Recall the formula for the variance of a coefficient estimate in OLS:

`$$var(\hat{\beta_j}) = \frac{\hat{\sigma}^2}{N\times var(x_j)(1-R^2_j)}$$`

where

- `$\hat{\sigma}^2 = \frac{\sum (y_i - \hat{y}_i)^2}{N-k}$`

- `$R^2_j$` is the `$R^2$` for an "auxiliary regression"

---

## Precision and 2SLS

![:space 5]

For a 2SLS estimate, the variance of the coefficient on the instrumented variable is:

`$$var(\hat{\beta_j}^{2SLS}) = \frac{\hat{\sigma}^2}{N\times var(\hat{x}_1)(1-R^2_{\hat{x}_1^{No~z}})}$$`
where

- `$\hat{\sigma}^2 = \frac{\sum (y_i - \hat{y}_i)^2}{N-k}$` using fitted values from the 2SLS estimation.

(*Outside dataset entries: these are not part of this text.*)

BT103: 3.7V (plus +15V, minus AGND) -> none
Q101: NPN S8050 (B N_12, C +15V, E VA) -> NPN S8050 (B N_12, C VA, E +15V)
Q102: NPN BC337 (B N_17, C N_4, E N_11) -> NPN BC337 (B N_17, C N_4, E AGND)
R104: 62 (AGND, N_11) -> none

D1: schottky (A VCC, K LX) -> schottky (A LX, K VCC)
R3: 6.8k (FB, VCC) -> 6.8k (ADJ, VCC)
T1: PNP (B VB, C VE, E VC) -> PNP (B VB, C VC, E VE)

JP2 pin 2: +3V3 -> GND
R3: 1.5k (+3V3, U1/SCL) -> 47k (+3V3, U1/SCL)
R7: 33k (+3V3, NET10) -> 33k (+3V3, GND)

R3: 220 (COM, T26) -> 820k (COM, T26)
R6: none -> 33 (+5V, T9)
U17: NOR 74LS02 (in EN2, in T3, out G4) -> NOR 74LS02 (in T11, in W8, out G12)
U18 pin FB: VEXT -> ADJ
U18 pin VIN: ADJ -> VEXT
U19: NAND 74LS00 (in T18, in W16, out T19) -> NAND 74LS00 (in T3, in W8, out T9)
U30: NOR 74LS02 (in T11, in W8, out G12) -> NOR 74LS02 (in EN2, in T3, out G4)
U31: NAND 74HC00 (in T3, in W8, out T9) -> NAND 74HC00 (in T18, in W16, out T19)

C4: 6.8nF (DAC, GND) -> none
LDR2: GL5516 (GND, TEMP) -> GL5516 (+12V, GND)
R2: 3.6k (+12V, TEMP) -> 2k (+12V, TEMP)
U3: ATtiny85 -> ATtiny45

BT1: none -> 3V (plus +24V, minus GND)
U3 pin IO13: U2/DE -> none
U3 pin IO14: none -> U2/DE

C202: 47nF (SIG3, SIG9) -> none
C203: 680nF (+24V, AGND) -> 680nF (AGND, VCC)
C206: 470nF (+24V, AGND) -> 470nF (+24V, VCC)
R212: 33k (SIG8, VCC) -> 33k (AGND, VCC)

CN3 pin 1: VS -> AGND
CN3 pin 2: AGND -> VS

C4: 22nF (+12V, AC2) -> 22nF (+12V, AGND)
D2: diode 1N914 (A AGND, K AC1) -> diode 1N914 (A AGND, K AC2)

- `$R^2_{\hat{x}_1^{No~z}}$` is the `$R^2$` for a regression of `$\hat{x}_1$` on all the other independent variables ( `$\hat{x}_1 = \gamma_0 + \gamma_2 X_2 + ...$` )

---

### Four Factors that influence precision

**(1) Model fit of the first stage equation**

- If the variance of the fitted value `$\hat{x}_1$` does not vary much, then `$var(\hat{x}_1)$` will be small.

- Meaning standard errors will be bigger
  
  - A poor fit in the first-stage regression can lead the fitted values to vary little; where as a good fit will lead to the opposite. 
  
**(2) Sample Size**

- The more observations, the lower the `$var(\hat{\beta_j}^{2SLS})$`

---

### Four Factors that influence precision

**(3) Model fit of the second stage equation**

- The better the model fits, the lower `$\hat{\sigma}^2$`

**(4) Explanatory power of the instrument in explaining `$x_1$`**

- If `$z$` is a weak instrument, then `$R^2_{\hat{x}_1^{No~z}}$` will be high because `$\hat{x}_1$` will depend almost entirely on the other independent variables. This will result in a high `$var(\hat{\beta_j}^{2SLS})$`.

- If `$z$` explains `$x_1$` well, then `$R^2_{\hat{x}_1^{No~z}}$` will be low.